You have to give the San Jose Sharks some credit: Just when you thought they’d run out of ways to have their season end in disaster, they go and surprise you.
This year’s Sharks’ implosion came in the first round against the L.A. Kings, with San Jose becoming just the fourth team in NHL history to blow a 3-0 series lead. They lost four consecutive games by three goals or more and were outscored 18-5, including a 5-1 Game 7 loss on home ice. And once again, we’re all left to wonder why this team can’t win when it counts.
There’s no question the Sharks have been one of the league’s best teams for the past decade and a half. Since 1999, they’ve made the playoffs more times than the Penguins (14), won more playoff rounds than the Bruins (12), have more division titles than the Blackhawks (six), and been to more conference finals than the Kings (three).
And of course none of that matters, because those teams have won Cups and the Sharks have yet to even make the final. Consistency is a wonderful thing, except when you’re consistently not quite good enough.
And now the Sharks find themselves facing a similar decision as the St. Louis Blues: Do you stick with the core and try again, or blow it up and start over?
That decision will start with coach Todd McLellan, whose job was assumed to be riding on a long playoff run. GM Doug Wilson says he wants to keep McLellan, though a frustrated ownership group means that might not be his call.
Even if McLellan stays, the Sharks may decide that the roster needs a major shakeup. It’s already a hot topic among hockey fans and media, with opinions ranging from calls for “attitudinal franchise transformation” to doing nothing at all, and everything in between. Much like the Blues, standing pat doesn’t seem to be an option, while the risk of a catastrophic overreaction seems high.
But the situation in San Jose might be even more complicated, because the Sharks have something the Blues don’t: a longtime superstar and face of the franchise who’s earned a reputation for coming up small in big moments.
That would be Joe Thornton, the 34-year-old center who is heading into his 10th season in San Jose — if he makes it that far. Since the 2005 lockout, Thornton leads the NHL in assists, and only Alex Ovechkin has scored more points.

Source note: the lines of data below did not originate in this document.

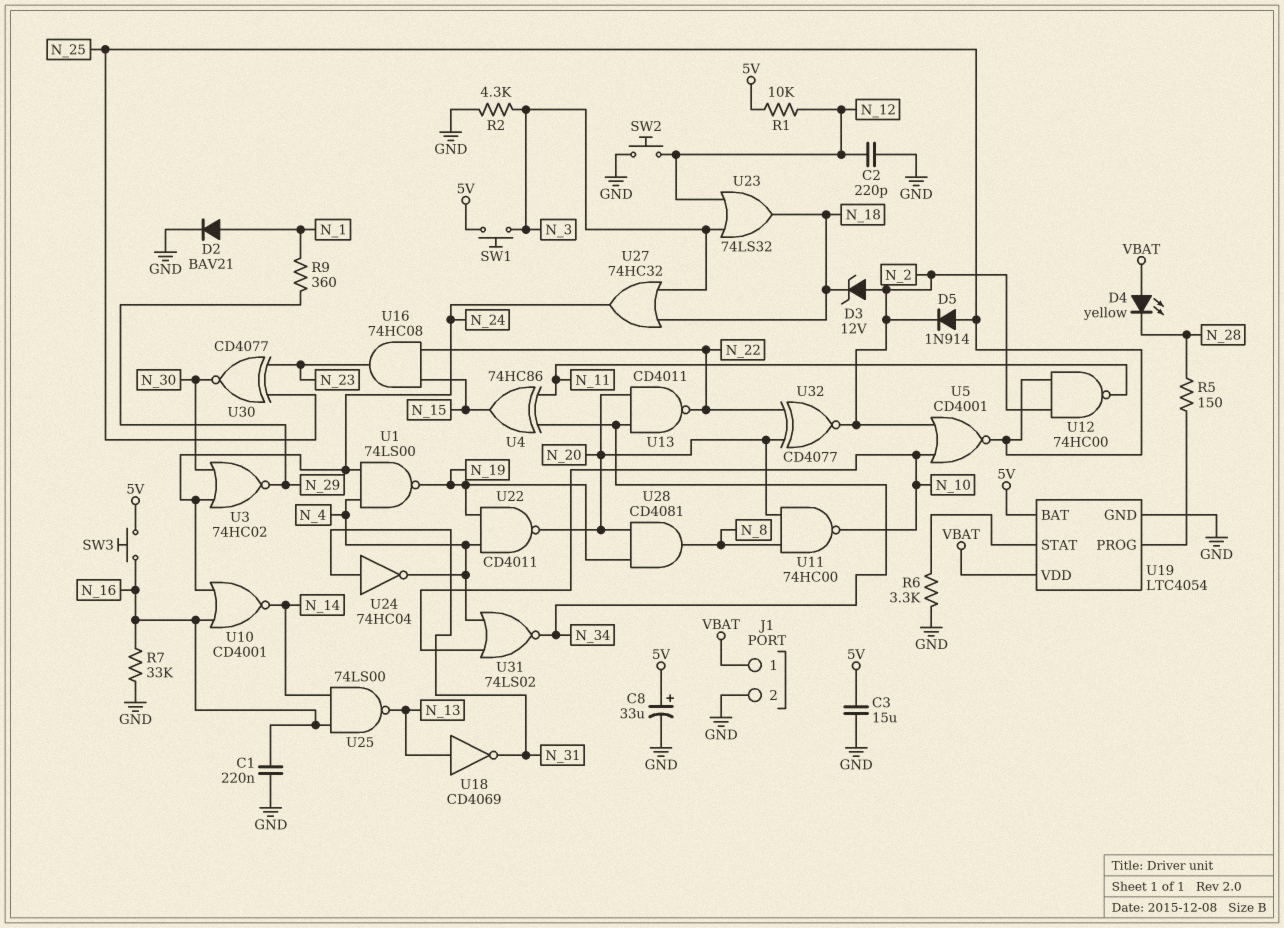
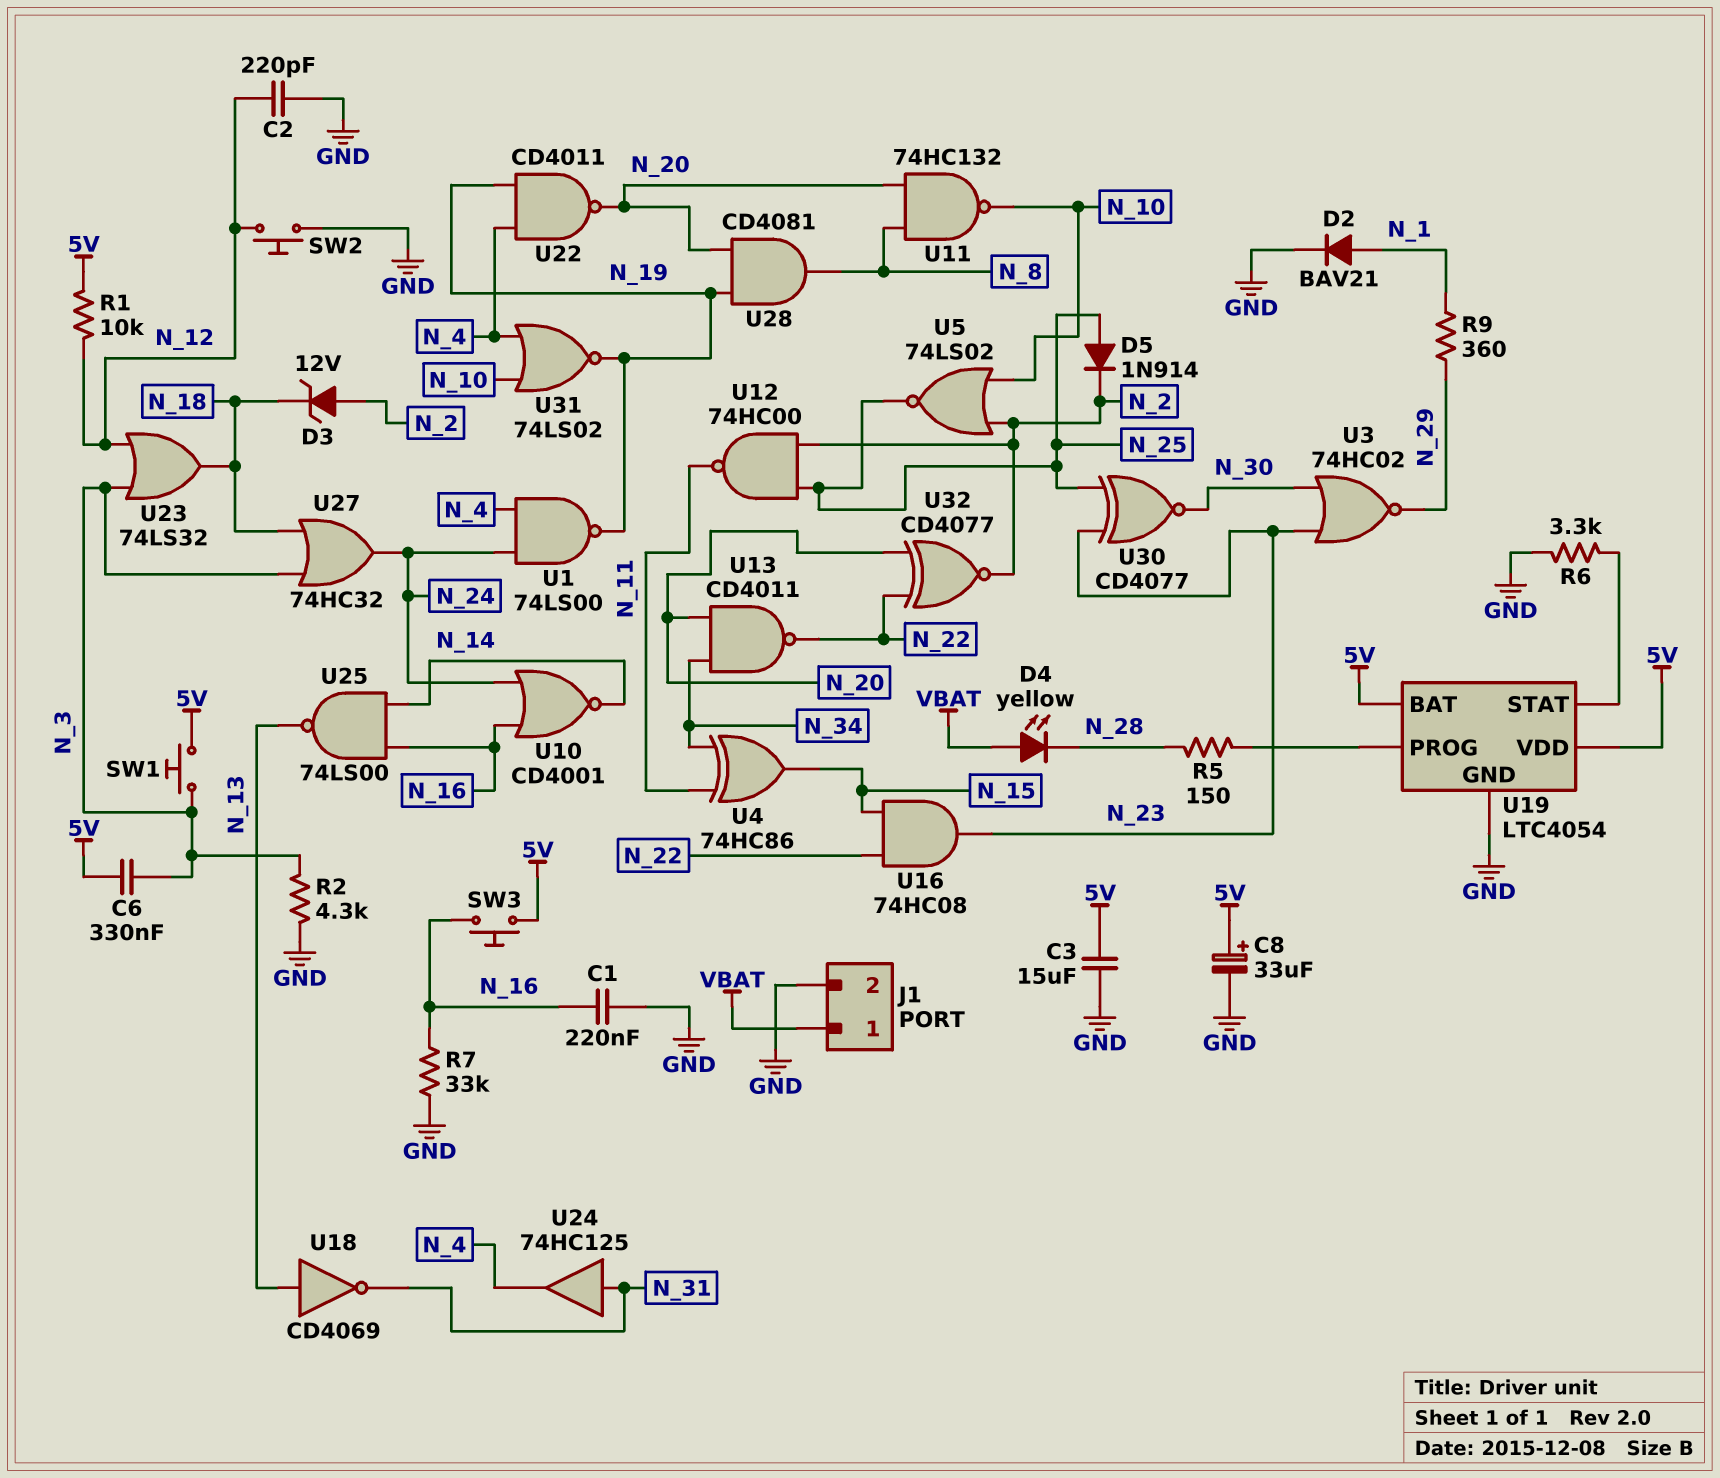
C6: none -> 330nF (5V, N_3)
U3: NOR 74HC02 (in N_24, in N_30, out N_29) -> NOR 74HC02 (in N_23, in N_30, out N_29)
U5: NOR CD4001 (in N_2, in N_10, out N_25) -> NOR 74LS02 (in N_2, in N_10, out N_25)
U11: NAND 74HC00 (in N_8, in N_20, out N_10) -> NAND 74HC132 (in N_8, in N_20, out N_10)
U19 pin VDD: VBAT -> 5V
U24: NOT 74HC04 (in N_31, out N_4) -> buffer 74HC125 (in N_31, out N_4)
U31: NOR 74LS02 (in N_4, in N_10, out N_34) -> NOR 74LS02 (in N_4, in N_10, out N_19)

But despite those totals, despite being a former first overall pick, despite his Hart and Art Ross trophies and six All-Star appearances, Thornton has been stuck with the worst label a hockey player can have: He’s not a winner.
That is to say, he’s a regular-season guy but not a playoff warrior. He’ll give you solid numbers, just no ring. He’s Pierre Turgeon, or Mike Gartner, or Pat LaFontaine, and those guys were all nice enough players. But it’s become clear that the Sharks need a winner. The Sharks need a Steve Yzerman.
And that’s where things get tricky, because this whole “winner” label can be complicated. Today, Yzerman is considered one of the greatest winners the game has ever known, thanks largely to the three times he lifted the Stanley Cup as Red Wings captain. But before he had a handful of rings, Yzerman had the reputation as the regular-season wonder who couldn’t win the big one. Steve Yzerman used to be Joe Thornton.
That sounds crazy now, but by the 1995-96 season, the Yzerman narrative had become so accepted that the Red Wings were actively working to trade him. They came very close to sending him to the Ottawa Senators in a deal that would have centered on Alexei Yashin. In one version of the story, Detroit’s front office had actually agreed to the deal before ownership stepped in and killed it.
Stop and think about that for a moment: There was a time when the Red Wings, one of the smartest organizations in hockey, thought their best path to a winning culture was to replace Steve Yzerman with Alexei Yashin. And despite what they’d no doubt swear to you today, plenty of Detroit fans would have been thrilled to see it happen.
Just more than a year later, Yzerman had his first championship, and all those questions about him being a winner were never heard again. Stanley Cups have a funny way of doing that. It’s almost as if “winner” isn’t so much the objective character trait we think it is, as it is a label we slap on a player in hindsight once all the bad luck has sorted itself out.
Yzerman ended up spending his entire career in Detroit. Thornton, of course, has already been traded once, in the 2005 deal that sent him from Boston to San Jose. That deal seemed like a laughable rip-off at the time it was made, and even worse when Thornton went on to win the Hart Trophy that year (the only player ever traded in the middle of an MVP season). But the Bruins have a Cup and Thornton doesn’t, so who’s laughing now?
Thornton is two years older than Yzerman was when Detroit finally broke through, so there’s no guarantee that time won’t run out on him even if the Sharks decide to be patient. And we haven’t even touched on Patrick Marleau, another 34-year-old who stands as the franchise’s all-time leading scorer but has also been saddled with the reputation of a guy who fades when it counts.
It’s not an easy call for a team to make, and it’s not an exaggeration to say it could be a crossroad for the franchise. If it decides to stay the course, we’re probably having this same discussion this time next year. That’s just how the odds play out, even for the very best teams.
But if Thornton and friends do get another chance, we could find ourselves talking about a Stanley Cup instead. As Yzerman would tell you, it only takes one win to change the whole conversation permanently.